Just three weeks later I was sitting in our apartment (did I mention we also discovered the boys were allergic to our house so we had to move within 48 hours? And we moved into seminary housing 900 square feet for a family of six.), Chris was out of town, and the school called.  William had again stopped breathing and was on his way to Kosair.  I jumped in the car and I can tell you exactly where I was, what I was wearing and what song was on the radio when I called Charles sobbing and said, "Please get me out of CPE.  Please, please I can't take anymore."  He's never told me how he "got me out of it" but he did.  He didn't make it my responsibility.  He took care of me; I was deferred for a year.  I arrived at the hospital and shortly thereafter Charles walked in.  He took me in his arms and let me cry.  He never said, "I told you so."  He never spoke of it again; he was and is my priest and my friend.

I suppose that lens I read through was both the lens of the priest as well as the lens of someone who it seems that like Ned was angered and hurt by the church.  (Again I don't know what really happened just what I've read.)  But through that lens I also saw the compassion and love the priest in the article was showing to Ned.  And I saw how hard that conversation must have been for both.  And I know that Charles and I are still in relationship so even though difficult conversations sometimes have to happen, I know, I have seen, there is power in love and in honest loving mutual relationships.
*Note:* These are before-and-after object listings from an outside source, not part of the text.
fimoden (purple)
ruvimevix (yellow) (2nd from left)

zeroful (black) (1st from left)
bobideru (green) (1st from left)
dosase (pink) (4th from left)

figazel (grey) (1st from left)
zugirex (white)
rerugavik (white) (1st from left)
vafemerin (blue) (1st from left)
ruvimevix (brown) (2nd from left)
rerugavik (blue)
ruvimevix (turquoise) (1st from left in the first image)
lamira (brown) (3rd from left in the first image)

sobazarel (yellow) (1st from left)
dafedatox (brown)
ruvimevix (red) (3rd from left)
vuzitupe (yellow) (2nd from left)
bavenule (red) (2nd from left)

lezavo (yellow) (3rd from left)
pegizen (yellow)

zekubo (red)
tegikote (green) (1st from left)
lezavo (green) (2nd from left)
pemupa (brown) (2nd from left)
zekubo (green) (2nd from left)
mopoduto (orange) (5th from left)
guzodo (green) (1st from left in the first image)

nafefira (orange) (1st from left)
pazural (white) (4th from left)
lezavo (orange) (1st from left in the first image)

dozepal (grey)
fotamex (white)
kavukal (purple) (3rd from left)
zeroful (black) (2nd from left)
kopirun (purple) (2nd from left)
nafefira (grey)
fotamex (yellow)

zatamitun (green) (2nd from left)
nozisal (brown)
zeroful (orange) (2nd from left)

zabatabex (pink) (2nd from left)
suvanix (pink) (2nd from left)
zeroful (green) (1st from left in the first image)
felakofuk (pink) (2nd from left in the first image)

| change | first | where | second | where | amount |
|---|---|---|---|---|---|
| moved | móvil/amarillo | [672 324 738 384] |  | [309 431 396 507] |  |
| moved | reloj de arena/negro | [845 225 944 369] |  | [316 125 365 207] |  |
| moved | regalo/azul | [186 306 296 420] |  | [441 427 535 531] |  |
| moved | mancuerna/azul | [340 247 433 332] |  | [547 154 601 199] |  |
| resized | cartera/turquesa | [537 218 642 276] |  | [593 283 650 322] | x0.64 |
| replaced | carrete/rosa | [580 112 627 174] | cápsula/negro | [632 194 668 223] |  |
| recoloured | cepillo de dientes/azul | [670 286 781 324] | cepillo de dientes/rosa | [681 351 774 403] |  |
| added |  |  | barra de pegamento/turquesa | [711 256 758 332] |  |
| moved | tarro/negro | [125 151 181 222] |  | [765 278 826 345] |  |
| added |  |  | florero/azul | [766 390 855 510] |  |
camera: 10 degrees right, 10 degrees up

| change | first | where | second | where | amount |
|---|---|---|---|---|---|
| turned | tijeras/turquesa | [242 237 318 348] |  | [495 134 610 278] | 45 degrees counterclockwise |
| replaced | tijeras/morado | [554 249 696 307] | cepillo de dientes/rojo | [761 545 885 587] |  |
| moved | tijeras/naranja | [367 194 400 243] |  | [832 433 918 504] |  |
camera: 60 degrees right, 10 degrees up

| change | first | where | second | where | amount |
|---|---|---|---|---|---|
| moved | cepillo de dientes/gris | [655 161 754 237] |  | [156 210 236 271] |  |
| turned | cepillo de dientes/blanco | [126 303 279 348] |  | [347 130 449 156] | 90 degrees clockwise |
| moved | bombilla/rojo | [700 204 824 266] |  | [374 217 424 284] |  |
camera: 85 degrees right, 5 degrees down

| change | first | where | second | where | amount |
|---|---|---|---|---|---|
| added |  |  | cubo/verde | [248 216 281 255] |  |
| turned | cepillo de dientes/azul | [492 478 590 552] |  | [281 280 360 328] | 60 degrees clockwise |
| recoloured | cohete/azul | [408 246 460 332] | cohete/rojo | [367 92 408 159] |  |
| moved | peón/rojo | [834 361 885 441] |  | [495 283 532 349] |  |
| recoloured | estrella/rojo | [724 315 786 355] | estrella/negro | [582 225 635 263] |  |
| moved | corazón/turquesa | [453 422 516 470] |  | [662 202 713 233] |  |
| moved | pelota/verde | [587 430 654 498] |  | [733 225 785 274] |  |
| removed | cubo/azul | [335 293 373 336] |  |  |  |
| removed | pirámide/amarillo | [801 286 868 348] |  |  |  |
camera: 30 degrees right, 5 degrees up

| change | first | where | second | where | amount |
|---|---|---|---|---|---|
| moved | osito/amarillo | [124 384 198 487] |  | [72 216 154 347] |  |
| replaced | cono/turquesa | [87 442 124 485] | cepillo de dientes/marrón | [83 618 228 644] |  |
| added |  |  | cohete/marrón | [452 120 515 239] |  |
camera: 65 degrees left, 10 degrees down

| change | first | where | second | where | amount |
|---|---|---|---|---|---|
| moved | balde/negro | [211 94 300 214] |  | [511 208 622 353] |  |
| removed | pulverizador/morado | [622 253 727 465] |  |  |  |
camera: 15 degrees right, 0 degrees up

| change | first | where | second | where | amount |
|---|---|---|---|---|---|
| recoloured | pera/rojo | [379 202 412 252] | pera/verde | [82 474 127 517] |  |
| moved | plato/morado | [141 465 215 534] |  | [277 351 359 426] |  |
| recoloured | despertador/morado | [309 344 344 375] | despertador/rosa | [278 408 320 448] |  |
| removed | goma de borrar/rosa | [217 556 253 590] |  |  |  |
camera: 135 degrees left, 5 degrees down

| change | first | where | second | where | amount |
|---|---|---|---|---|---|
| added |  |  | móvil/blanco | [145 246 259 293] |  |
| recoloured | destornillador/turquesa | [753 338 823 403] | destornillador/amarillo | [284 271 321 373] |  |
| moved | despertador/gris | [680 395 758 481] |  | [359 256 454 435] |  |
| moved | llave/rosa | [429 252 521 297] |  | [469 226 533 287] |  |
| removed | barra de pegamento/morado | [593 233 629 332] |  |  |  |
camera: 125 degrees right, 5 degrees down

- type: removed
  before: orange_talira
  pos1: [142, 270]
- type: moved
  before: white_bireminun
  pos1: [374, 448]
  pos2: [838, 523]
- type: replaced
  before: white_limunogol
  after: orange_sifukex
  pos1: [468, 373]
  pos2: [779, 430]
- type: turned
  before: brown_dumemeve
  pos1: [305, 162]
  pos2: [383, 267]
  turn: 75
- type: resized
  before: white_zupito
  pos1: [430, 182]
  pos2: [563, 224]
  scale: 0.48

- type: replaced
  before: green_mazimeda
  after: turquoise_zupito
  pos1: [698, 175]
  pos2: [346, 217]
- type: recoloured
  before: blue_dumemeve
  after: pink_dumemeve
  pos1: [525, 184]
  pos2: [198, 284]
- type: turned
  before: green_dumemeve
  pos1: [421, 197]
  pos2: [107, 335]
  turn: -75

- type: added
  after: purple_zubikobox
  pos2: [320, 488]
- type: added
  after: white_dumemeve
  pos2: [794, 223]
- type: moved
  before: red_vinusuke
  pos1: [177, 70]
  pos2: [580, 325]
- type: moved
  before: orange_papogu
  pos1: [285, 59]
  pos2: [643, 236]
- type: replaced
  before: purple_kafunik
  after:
I go back to my original post and I believe it is even more clear.  People hurt one another; they deeply wound one another sometimes in ways that in this world may not be able to be reconciled.  No one is free of the ability to hurt--to unintentionally hurt.  We can hurt others even when we believe we are acting in love, even when we believe we are showing God's love, even when there is nothing within us that would ever want to hurt others.  And I think hurt that comes through the church is the most painful hurt out there.  I know I have been hurt and I know I have hurt others.  It pains me deeply--I haven't found the ability to live with the discomfort. I'm not sure I ever will.  

I don't know what other fallout there may be from this article.  I don't know who else has been hurt or who else has been uplifted by the article  But I believe in God's powerful redeeming and reconciling love.  And I believe ultimately love wins.